I´m at the point deciding whether opti white or float glass...looking forward to your answer, thanks a lot!

Regards,
Mark.


----------



## gf225 (Mar 26, 2005)

Thanks.

Mark - opti-white has more clarity. Whether or not this is noticeable in a photo like this.... I couldn't say. It is more noticeable in the flesh though.

Photoshop can enhance colours.


----------



## fishman9809 (Feb 4, 2008)

hey george, what type of bulbs did you use to give the tank that white, daylight, sort of gloss? are they all daylight?


----------



## Mark1 (Feb 5, 2008)

Hi George,

would you say optiwhite is worth to pay 100% more than the price for the same tank size in float glass?

Regards,
Mark.


----------



## redstrat (Apr 3, 2006)

fishman9809 said:


> hey george, what type of bulbs did you use to give the tank that white, daylight, sort of gloss? are they all daylight?


Yea serriously what kind of lighting are you using, I know you have some awesome glass but I can't credit it completely for the amazing color you have


----------



## kjaer (Feb 4, 2008)

Any updates on this tank George?


----------



## Zapins (Jul 28, 2004)

For sure, colors are amazing, really good photo too.

Only suggestion/question: what is the white stuff on the java fern in the middle? It should probably be removed for an even better picture.


----------



## thief (Feb 20, 2008)

I think that is the plant pearling from underneath. Anyways Great looking tank. More pictures of the tank and setup would be good.


----------



## redstrat (Apr 3, 2006)

Zapins said:


> what is the white stuff on the java fern in the middle? It should probably be removed for an even better picture.

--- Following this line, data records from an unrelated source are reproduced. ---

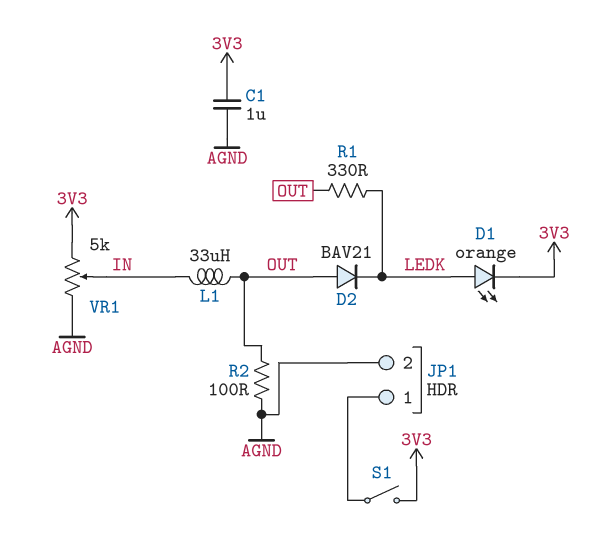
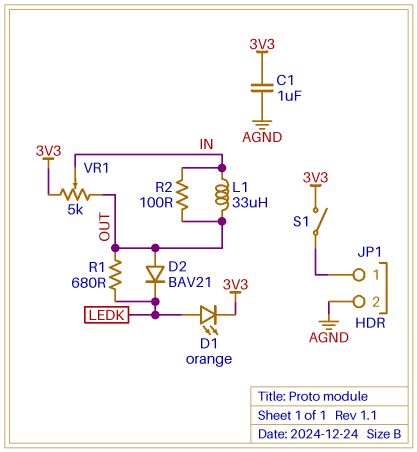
R1: 330 (LEDK, OUT) -> 680 (LEDK, OUT)
R2: 100 (AGND, OUT) -> 100 (IN, OUT)
VR1: 5k (3V3, AGND, wiper IN) -> 5k (3V3, OUT, wiper IN)

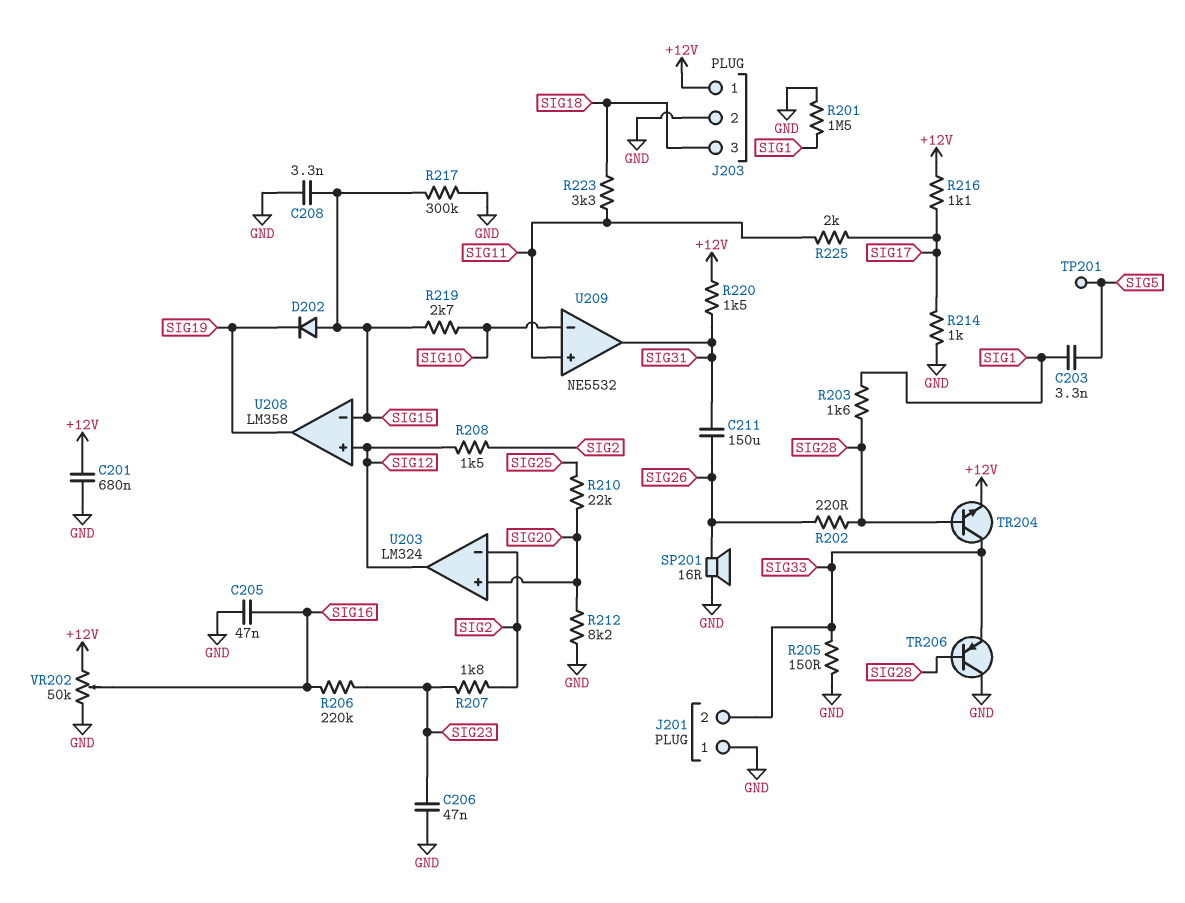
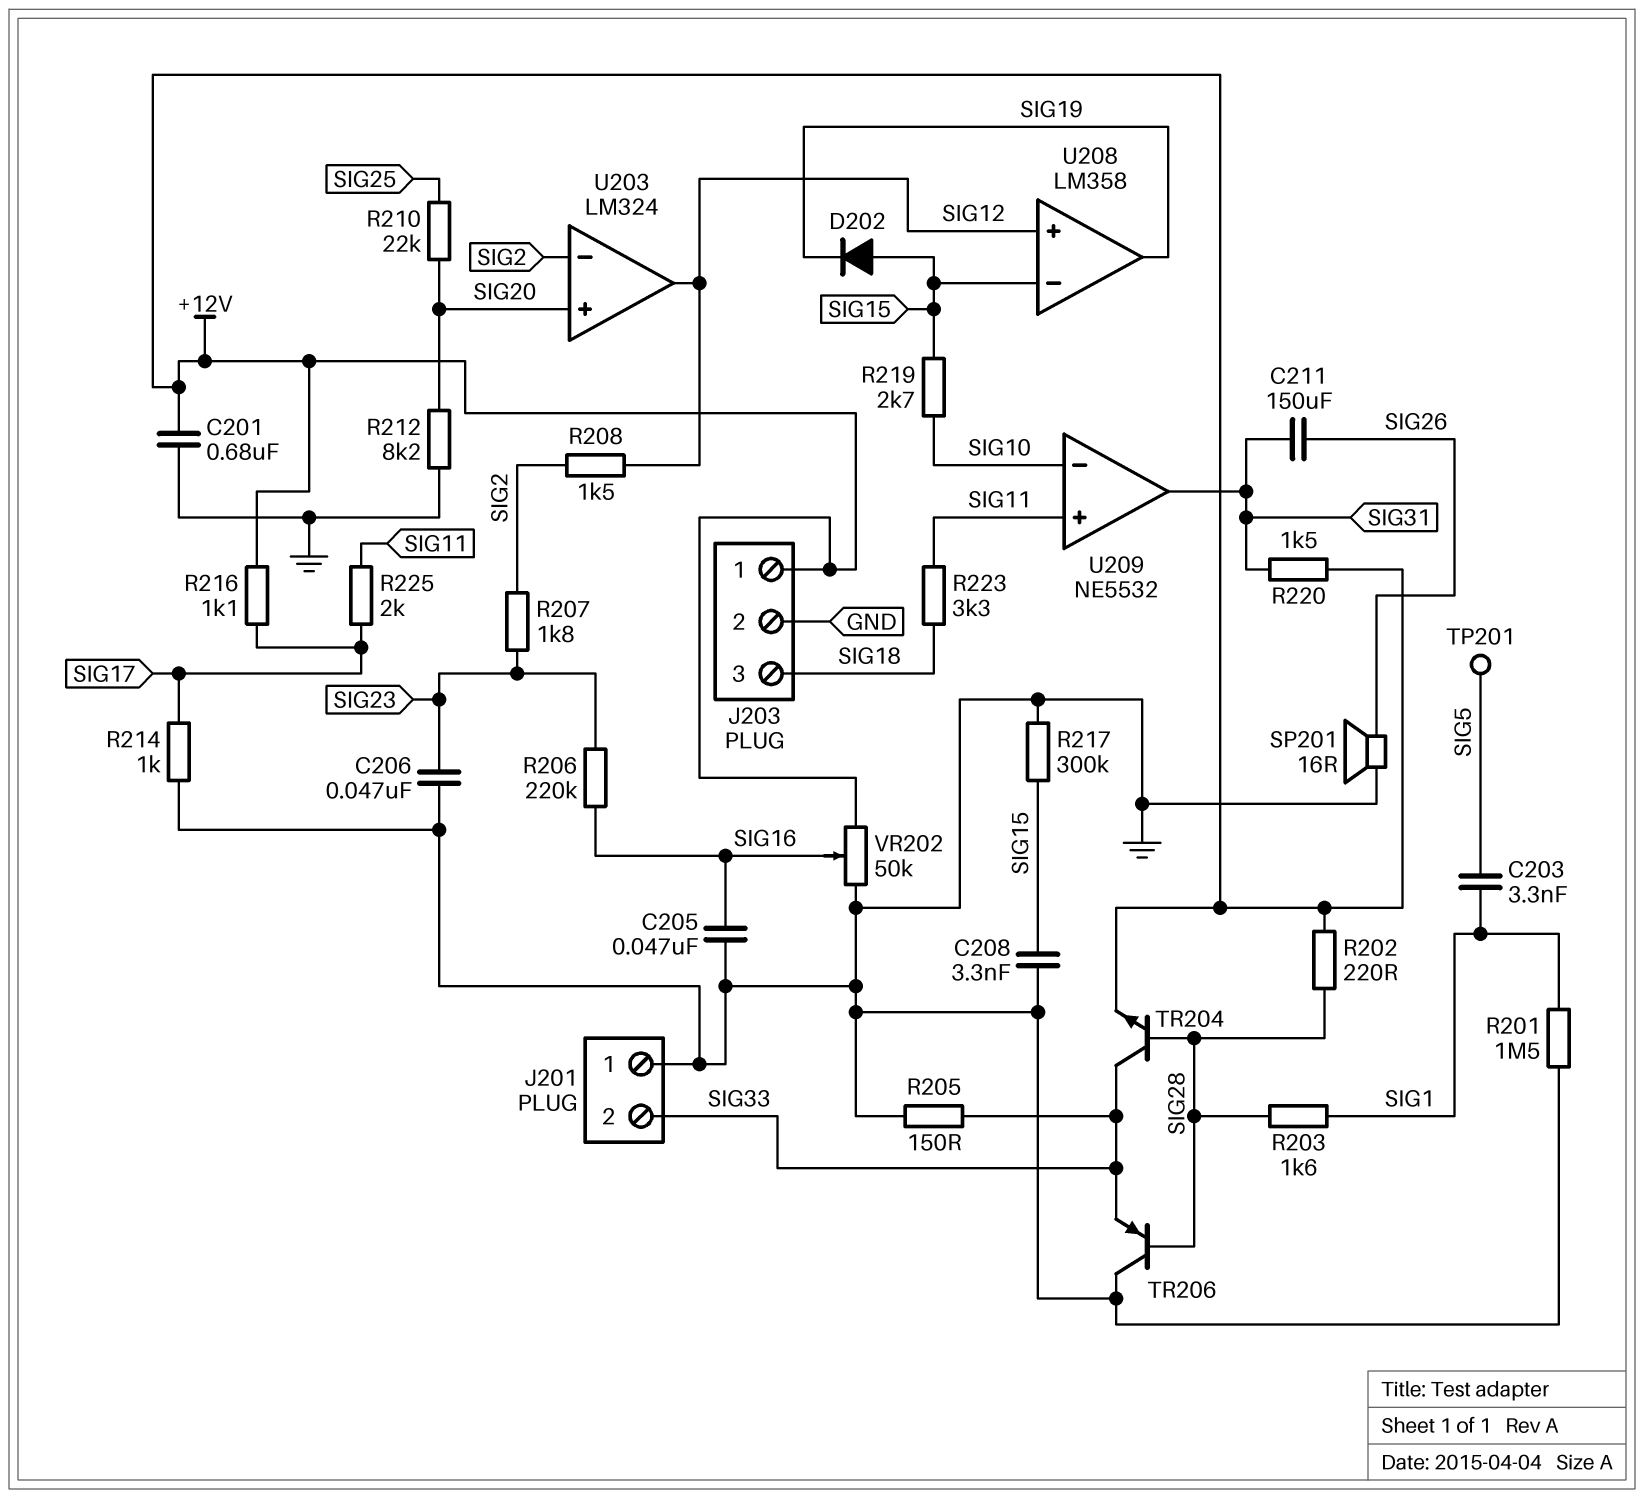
R202: 220 (SIG26, SIG28) -> 220 (+12V, SIG28)

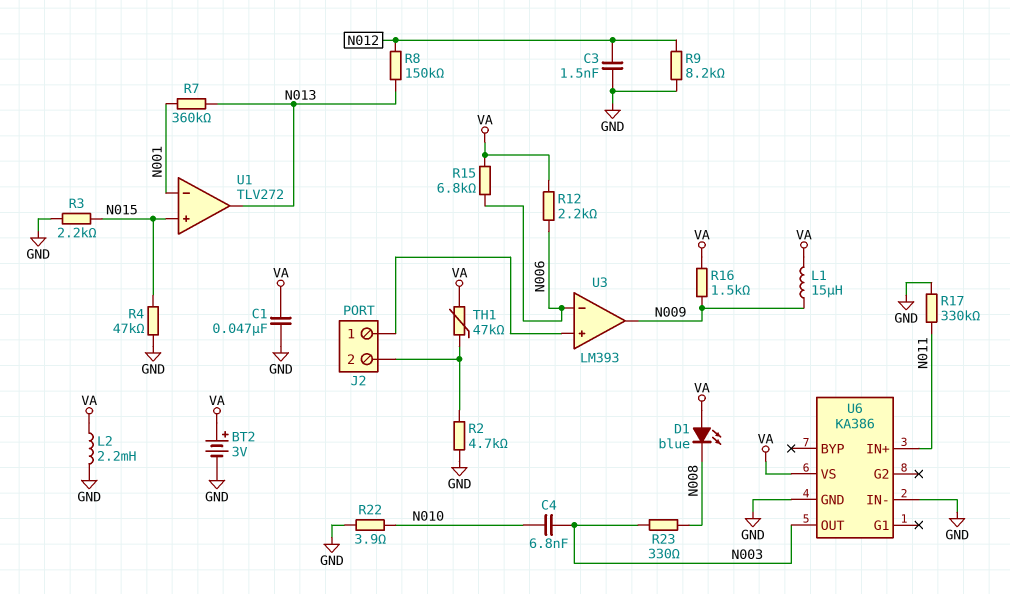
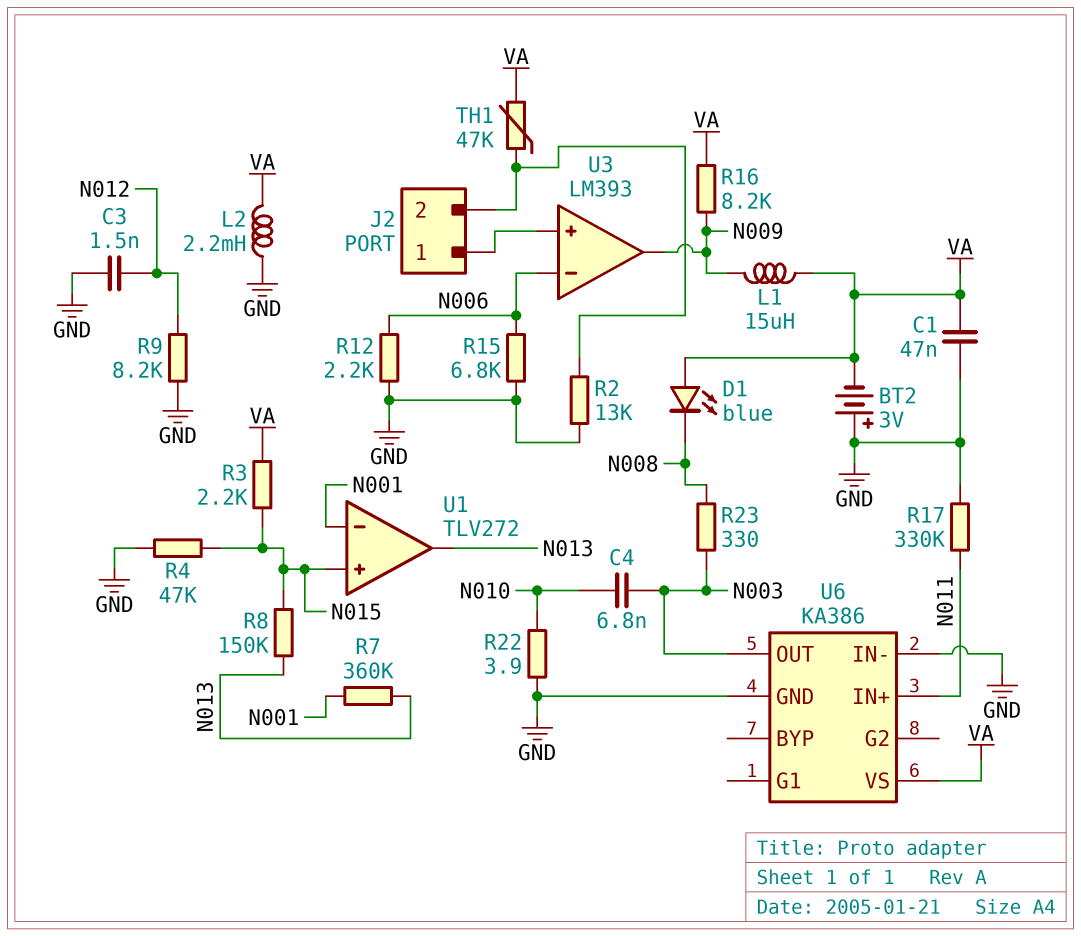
BT2: 3V (plus VA, minus GND) -> 3V (plus GND, minus VA)
R2: 4.7k (GND, J2/2) -> 13k (GND, J2/2)
R3: 2.2k (GND, N015) -> 2.2k (N015, VA)
R8: 150k (N012, N013) -> 150k (N013, N015)
R12: 2.2k (N006, VA) -> 2.2k (GND, N006)
R15: 6.8k (N006, VA) -> 6.8k (GND, N006)
R16: 1.5k (N009, VA) -> 8.2k (N009, VA)

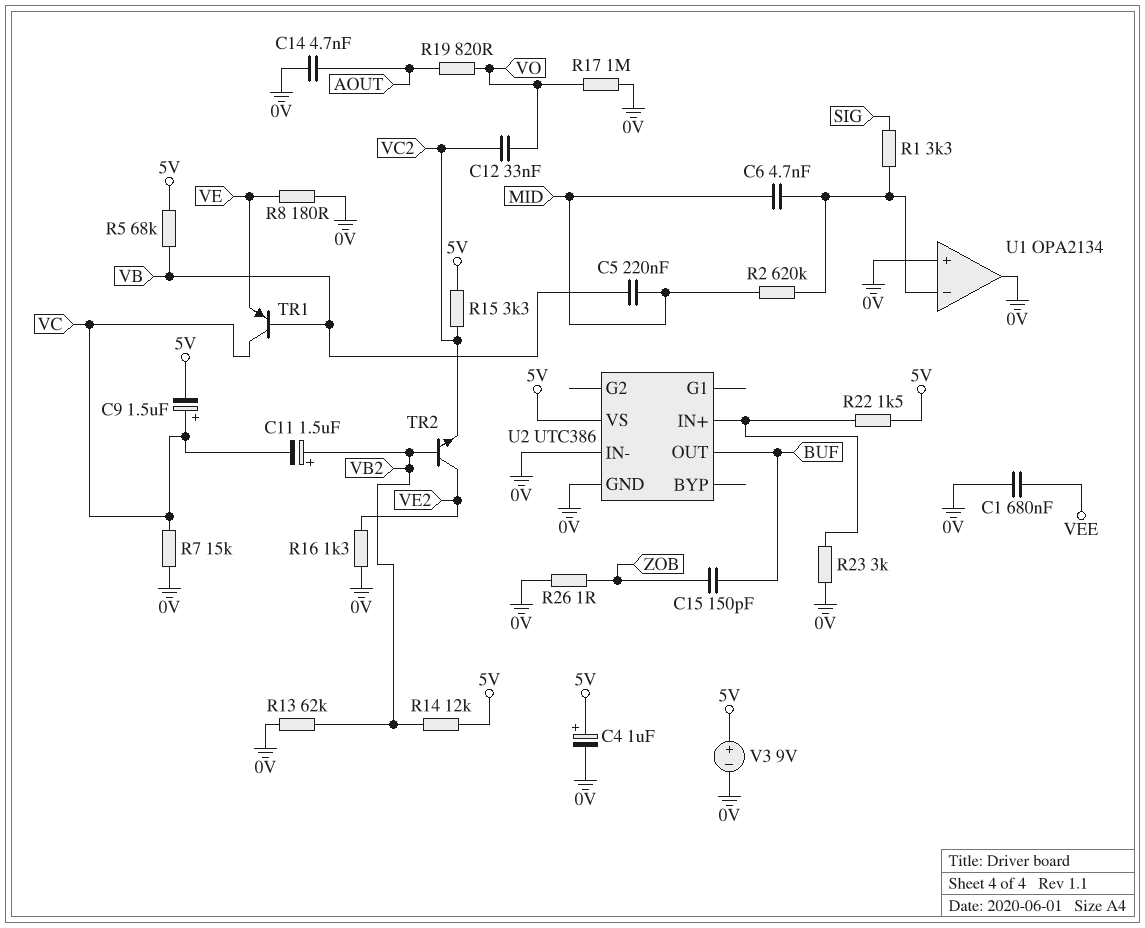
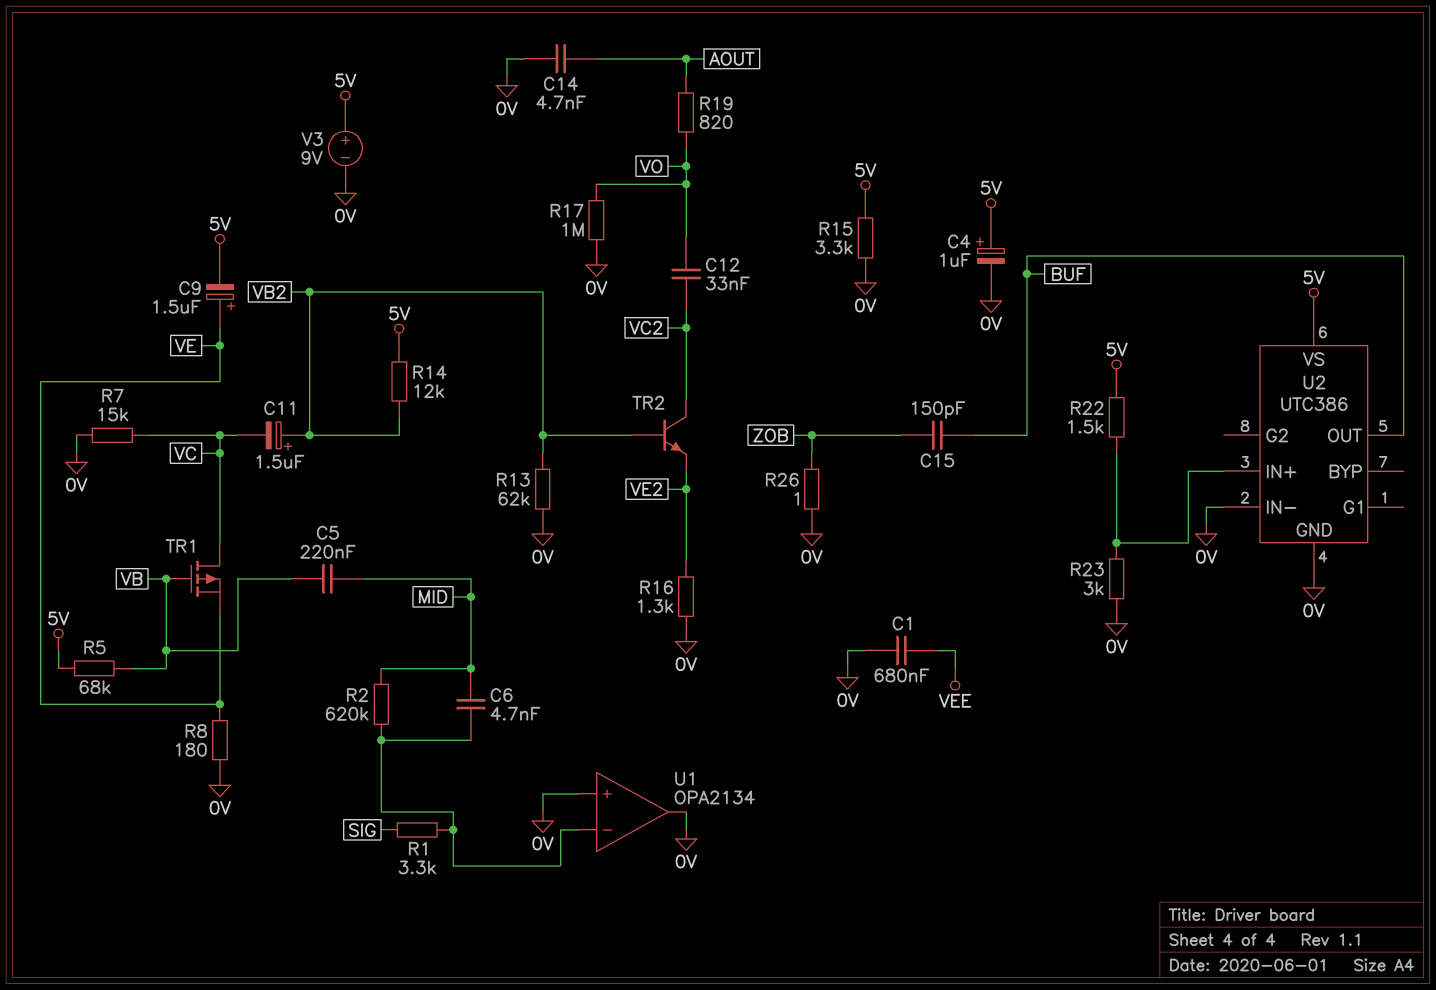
C9: 1.5uF (plus VC, minus 5V) -> 1.5uF (plus VE, minus 5V)
R15: 3.3k (5V, VC2) -> 3.3k (0V, 5V)
TR1: PNP (B VB, C VC, E VE) -> PMOS (G VB, D VC, S VE)
TR2: NPN (B VB2, C VE2, E VC2) -> NPN (B VB2, C VC2, E VE2)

looks like bubbles to me, ferns can get pretty bubbly.


----------



## gf225 (Mar 26, 2005)

Mark1 said:


> Hi George,
> 
> would you say optiwhite is worth to pay 100% more than the price for the same tank size in float glass?
> 
> ...


Yes. In my opinion, as an aquascaping enthusiast that wishes to see the layout in the best possible way, the extra cost is well worth considering. If budget is an issue then, of course, float glass is ample.



redstrat said:


> looks like bubbles to me, ferns can get pretty bubbly.


Yes, it's pearling.



kjaer said:


> Any updates on this tank George?


I'm running a regular blog on this tank here, to be updated soon with some major improvements in the layout/plant selection.

http://www.practicalfishkeeping.co.uk/pfk/pages/blog.php?blogid=220
http://www.practicalfishkeeping.co.uk/pfk/pages/blog.php?blogid=224

Thanks for the kind words, all.


----------